Safety at the CORE

There’s nothing especially sexy or challenging sounding about installing a storm sewer. But if you put that two-thirds of a mile of sewer through the middle of the wrap-up phase of a $4 billion time-critical expansion in a 95-year-old refinery, things just got a whole lot more interesting.

This project was built in the heart of the Phillips 66 Wood River Refinery. Wood River Refinery was originally built by Shell in 1917. The $4 billion Coker and Refinery Expansion (CORE) project was built to process oil piped to Wood River from oil sands in Canada. Helmkamp was heavily involved in the civil portion of that project. Combined with Helmkamp’s 40-year relationship with the refinery, the company’s management and field team knew to expect the unexpected — and to prepare for it – when working there.

The scope of the project was to install 3,100 lineal feet (over 450 pieces) of precast alongside and under existing roads and piping in an operating refinery. The precast pieces ranged from 3’ wide by 3’ high to 5’wide by 7’ deep (well over 16,000 lbs.).

Refi neries are some of most unbelievably hazard-fraught sites imaginable in which to build anything. Phillips 66 and its predecessor owners/managers of the Wood River refinery has a strong top-down safety culture. For this project, the safety and project management team coordinated on a daily basis. On-site safety director Ryan Dial conducted daily JSAs (Job Safety Analyses).

There were daily reviews with Helmkamp site personnel, subcontractors, and Phillips 66  staff  of  the  complex lifts and excavations that needed to done.  Helmkamp Safety Director  Luke  LaBeau  was on-site on a regular basis to conduct safety audits and review the safety practices of both Helmkamp personnel and subcontractors.
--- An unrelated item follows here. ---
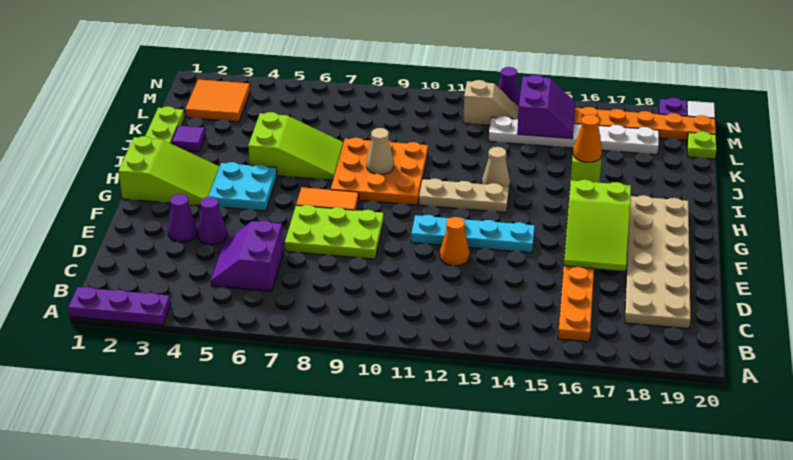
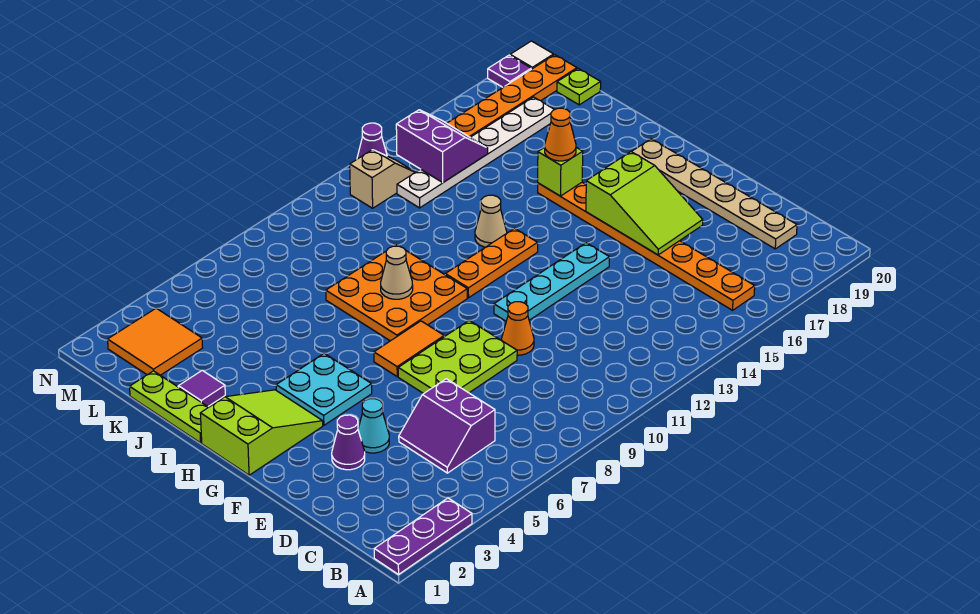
tan plate C18:H19 level 1 -> tan plate C19:H19 level 1
purple cone E4 level 1 -> cyan cone E4 level 1
orange cone E12 level 1 -> orange cone E10 level 1
tan plate H11:H13 level 1 -> orange plate H11:H13 level 1
lime slope I5:J7 level 1 top 5 -> none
When the project was completed, Phillips 66 Project Engineer Mark McWhorter wrote:  “Safety is always our foremost consideration at Phillips 66, both in our day to day operations and in our capital and maintenance projects.  Helmkamp’s project manager, superintendent and craftsmen “walked the talk” of safety.  They threaded the needle of inserting this huge storm water system into a congested, busy site with a combination of outstanding safety and efficiency.”